Délégationde Vendée

Crise sanitaire

L’équipe, présente auprès des plus démunis

À La Ferrière

Depuis le 16 mars 2020, début du confinement, les équipes du Secours Catholique de Vendée n’ont pas cessé leur distribution. Les livraisons à domicile puis devant les locaux ont permis à l’antenne ferrieroise de l’association de maintenir le lien avec ses bénéficiaires.

Secours Catholique

« J’arrive la dernière, je passe la première ! », s’amusait une bénéficiaire ce jeudi, venue à 10 h 30, précises, l’heure de son rendez-vous pour la distribution de produits alimentaires. «  Pas juste ! », rigole une autre, arrivée en avance. Bonne humeur, convivialité, mais aussi exactitude, sont de rigueur au Secours Catholique. Bernard Guesdon, responsable de l’antenne de La Ferrière et son équipe de trente bénévoles y veillent.

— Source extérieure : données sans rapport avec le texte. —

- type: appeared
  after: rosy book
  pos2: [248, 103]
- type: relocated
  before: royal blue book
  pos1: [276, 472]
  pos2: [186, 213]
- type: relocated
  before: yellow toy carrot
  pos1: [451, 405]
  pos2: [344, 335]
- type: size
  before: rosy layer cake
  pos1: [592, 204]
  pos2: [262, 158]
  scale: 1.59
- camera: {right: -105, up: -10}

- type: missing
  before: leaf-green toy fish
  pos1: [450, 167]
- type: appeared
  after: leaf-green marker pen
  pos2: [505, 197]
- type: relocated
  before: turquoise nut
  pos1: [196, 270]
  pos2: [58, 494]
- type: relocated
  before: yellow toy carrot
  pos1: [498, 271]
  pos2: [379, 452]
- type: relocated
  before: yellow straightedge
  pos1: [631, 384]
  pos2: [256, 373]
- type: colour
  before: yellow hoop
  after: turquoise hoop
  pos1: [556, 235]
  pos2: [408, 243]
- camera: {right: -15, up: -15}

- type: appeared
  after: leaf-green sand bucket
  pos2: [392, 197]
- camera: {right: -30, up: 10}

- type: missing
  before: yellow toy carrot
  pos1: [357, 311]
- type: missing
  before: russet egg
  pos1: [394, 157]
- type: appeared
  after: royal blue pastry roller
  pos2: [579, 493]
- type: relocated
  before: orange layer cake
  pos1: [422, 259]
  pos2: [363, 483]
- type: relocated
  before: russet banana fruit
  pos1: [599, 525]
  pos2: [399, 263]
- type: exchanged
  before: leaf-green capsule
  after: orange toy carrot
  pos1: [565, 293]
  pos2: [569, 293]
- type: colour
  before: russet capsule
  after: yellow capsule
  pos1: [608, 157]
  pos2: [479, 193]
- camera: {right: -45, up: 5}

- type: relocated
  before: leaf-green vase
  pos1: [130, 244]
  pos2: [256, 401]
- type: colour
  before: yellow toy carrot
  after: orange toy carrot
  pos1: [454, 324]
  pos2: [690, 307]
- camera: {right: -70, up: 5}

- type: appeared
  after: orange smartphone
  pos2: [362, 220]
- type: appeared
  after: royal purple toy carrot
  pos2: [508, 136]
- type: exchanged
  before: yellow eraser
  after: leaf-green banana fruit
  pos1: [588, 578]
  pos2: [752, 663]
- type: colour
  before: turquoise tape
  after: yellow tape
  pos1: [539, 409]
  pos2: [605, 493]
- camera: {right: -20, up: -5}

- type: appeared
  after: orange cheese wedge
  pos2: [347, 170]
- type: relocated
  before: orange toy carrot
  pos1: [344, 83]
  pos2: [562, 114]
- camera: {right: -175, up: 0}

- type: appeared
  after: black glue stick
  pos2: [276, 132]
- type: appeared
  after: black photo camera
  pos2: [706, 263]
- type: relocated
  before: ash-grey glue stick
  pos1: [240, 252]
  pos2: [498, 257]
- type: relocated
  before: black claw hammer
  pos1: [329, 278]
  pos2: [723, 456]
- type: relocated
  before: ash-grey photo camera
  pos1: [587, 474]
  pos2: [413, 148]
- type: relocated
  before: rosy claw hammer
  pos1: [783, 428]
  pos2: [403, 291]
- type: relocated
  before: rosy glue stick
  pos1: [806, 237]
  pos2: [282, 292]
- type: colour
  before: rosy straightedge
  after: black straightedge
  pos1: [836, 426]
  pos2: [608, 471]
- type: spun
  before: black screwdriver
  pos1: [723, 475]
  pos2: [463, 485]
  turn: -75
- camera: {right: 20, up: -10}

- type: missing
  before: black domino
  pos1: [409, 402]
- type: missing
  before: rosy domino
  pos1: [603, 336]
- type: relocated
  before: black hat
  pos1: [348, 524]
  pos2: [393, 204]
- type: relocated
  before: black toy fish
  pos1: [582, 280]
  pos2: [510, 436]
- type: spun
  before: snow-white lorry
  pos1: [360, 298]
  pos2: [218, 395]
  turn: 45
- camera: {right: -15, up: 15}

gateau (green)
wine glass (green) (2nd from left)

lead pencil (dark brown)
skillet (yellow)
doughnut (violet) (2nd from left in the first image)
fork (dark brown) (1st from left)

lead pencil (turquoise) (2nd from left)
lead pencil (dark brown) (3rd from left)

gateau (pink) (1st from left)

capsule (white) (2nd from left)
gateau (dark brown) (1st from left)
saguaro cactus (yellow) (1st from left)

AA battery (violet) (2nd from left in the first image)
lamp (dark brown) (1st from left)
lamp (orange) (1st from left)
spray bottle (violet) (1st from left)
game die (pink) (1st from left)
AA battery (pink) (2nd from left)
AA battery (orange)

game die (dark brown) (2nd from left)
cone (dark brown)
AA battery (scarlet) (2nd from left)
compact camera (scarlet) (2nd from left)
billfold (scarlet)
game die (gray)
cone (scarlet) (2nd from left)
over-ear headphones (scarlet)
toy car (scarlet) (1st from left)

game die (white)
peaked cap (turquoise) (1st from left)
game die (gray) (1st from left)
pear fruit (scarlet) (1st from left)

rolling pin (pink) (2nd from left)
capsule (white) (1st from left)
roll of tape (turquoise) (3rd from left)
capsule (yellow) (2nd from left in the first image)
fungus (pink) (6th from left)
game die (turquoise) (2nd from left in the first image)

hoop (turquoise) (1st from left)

Depuis le 28 mai, la distribution de produits de première nécessité du jeudi se passe à l’entrée du local, mesures sanitaires obligent. Les colis sont préparés à l’intérieur, au fur et à mesure par les bénévoles et remis à chaque bénéficiaire à l’heure prévue.« Nous avons quarante familles, soit cent une personnes exactement »,précise Bernard, chef d’orchestre de l’organisation.

« Nous n’avons jamais cessé de fonctionner. »

Le local est fermé au public depuis le 16 mars, mais le travail n’a pas été arrêté pendant ce temps. Les bénévoles ont porté les colis au domicile de vingt familles, tous les quinze jours, les jeudis matin jusqu’au 14 mai. « Nous n’avons pas sollicité l’aide des plus de soixante-dix ans de l’équipe, mais tous les autres ont répondu présents. », se réjouit le responsable.

Pas d’improvisation, tout a été organisé : une lettre envoyée à chaque famille, quelques jours avant la livraison, un coup de fil la veille pour être sûr. « Portage de votre colis à l’entrée de votre domicile entre 9 h et 12 h. Attention, il y aura des produits frais. », lit-on avant la livraison du 30 avril, qui comptait aussi des masques, réalisés par les bénévoles, modèle pris dans le journal Ouest-France. « Nous en avons confectionné cent cinquante environ  », estime Camille, bénévole. « Cinquante-deux mètres d’élastique, », ajoute Roselyne. Chaque fois qu’elle arrivait à en obtenir, Corine Petit, de Carrefour contact, nous prévenait. » Consignes de lavage et précautions d’emploi étaient spécifiées dans le courrier.

Pour la logistique, chaque bénévole avait sa propre fonction dans la collecte des produits à la Banque alimentaire, la préparation des colis et le portage. « Nos locaux étaient fermés, mais nous n’avons jamais arrêté de fonctionner.  » , tient à préciser Bernard. « Nous avons même pu répondre à la dizaine d’appels d’urgence. » Ce jeudi, il a repris les entretiens avec quelques bénéficiaires, pour aider à résoudre leurs problèmes : emploi, allocations, « ou simplement pour parler d’eux, ils apprécient ».

Le magasin des vêtements est ouvert, sur rendez-vous seulement.